We had to repeat our order several times, but finally the waiter comes back with two bottles of Syrian Barada-beer. It is a pale yellow liquid. It looks awful, and that is exactly how it tastes too. ‘Ditchwater,’ says Yoseph. ‘What else can you expect? It is brewed in Damascus.’ The river Barada flows through Damascus and it is the open sewer of the capital. ‘Nothing good comes from that place,’ says Yoseph once more. What can I say? We are in Aleppo. Damascus – that is where the bastards of Timur the Lame live. 
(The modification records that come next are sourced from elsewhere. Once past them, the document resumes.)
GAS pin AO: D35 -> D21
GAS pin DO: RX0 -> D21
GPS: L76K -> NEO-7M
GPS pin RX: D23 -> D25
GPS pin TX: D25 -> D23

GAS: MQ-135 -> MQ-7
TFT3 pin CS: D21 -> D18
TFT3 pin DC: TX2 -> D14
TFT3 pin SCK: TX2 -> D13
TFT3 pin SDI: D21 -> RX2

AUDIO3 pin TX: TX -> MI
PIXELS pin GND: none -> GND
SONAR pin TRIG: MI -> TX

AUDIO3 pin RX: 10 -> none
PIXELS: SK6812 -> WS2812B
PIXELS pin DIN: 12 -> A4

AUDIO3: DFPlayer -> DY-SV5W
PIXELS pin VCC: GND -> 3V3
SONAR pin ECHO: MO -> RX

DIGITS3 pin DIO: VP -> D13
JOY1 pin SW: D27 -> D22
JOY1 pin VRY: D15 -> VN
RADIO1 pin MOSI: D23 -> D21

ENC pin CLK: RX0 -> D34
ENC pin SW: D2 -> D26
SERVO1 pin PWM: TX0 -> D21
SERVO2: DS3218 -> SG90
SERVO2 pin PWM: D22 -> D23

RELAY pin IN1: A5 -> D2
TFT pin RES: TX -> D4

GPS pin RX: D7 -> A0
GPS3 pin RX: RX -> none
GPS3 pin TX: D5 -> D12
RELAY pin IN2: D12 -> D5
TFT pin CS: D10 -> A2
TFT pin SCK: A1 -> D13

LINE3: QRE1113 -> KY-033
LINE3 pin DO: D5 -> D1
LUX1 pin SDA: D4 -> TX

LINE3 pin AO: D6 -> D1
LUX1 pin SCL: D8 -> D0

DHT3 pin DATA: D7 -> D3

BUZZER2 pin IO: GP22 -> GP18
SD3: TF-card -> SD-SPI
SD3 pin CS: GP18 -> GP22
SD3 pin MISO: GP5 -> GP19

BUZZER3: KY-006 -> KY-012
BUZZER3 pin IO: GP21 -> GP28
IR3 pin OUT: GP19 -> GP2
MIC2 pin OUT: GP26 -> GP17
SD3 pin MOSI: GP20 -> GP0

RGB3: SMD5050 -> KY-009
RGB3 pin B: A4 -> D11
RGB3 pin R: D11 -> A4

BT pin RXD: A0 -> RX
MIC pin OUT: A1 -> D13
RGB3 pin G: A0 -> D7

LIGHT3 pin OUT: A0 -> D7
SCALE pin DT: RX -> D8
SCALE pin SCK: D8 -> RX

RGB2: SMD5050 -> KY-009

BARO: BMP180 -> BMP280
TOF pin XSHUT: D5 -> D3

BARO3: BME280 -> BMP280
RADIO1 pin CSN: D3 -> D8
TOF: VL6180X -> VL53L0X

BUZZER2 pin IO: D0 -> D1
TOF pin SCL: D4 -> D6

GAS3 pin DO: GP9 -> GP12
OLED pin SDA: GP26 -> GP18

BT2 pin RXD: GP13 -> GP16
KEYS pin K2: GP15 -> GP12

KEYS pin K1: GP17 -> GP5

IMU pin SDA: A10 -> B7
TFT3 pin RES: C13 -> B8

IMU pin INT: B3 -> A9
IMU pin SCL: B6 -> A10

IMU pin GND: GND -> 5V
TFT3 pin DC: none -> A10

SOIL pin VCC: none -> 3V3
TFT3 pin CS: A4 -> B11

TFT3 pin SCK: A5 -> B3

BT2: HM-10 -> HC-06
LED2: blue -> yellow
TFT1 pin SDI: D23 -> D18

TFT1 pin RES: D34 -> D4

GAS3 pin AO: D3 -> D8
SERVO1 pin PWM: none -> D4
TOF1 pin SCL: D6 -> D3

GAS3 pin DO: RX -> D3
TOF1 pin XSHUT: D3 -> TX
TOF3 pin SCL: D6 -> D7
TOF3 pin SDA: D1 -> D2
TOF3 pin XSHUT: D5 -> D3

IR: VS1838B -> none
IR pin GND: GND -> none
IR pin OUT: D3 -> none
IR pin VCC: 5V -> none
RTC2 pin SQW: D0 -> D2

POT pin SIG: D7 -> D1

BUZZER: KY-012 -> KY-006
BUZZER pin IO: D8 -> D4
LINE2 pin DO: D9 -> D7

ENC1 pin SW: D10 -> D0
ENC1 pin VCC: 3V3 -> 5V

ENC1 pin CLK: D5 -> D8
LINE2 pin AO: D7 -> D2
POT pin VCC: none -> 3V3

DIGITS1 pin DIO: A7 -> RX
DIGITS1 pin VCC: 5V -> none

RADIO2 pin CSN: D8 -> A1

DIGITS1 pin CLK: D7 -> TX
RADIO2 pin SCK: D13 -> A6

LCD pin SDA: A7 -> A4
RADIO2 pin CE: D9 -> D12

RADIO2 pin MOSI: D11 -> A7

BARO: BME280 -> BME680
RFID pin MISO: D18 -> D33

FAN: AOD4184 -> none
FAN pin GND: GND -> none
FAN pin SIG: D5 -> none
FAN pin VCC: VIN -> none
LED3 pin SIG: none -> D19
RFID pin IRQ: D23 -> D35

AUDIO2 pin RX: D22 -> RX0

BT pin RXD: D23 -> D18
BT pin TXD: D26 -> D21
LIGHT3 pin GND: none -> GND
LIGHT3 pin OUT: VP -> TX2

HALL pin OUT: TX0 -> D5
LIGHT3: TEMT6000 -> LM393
It was the last time we sat together under the stars of a hot Syrian night and exchanged our views, our hopes and fears for the future. Two stones touching each other for a short time and then rolling apart again, pushed away by the force of coincidence. Or fate. A couple of years later I received a Christmas card from Yoseph. ‘I am now in Salzburg, Austria, to follow a German course,’ he wrote. ‘May the Lord Jesus Christ bless you and fulfil all your ambitions and wishes.’ He didn’t mention anything about studying at a British university, but his English was better than ever before. And though he was far away from his Syrian roots, he still knew how to use that modern world language to express the ancient Syrian-Orthodox message, his belief in the language of Christ.
   Shlama, Yoseph, my companion to Syria’s almost forgotten interior. You were an excellent guide.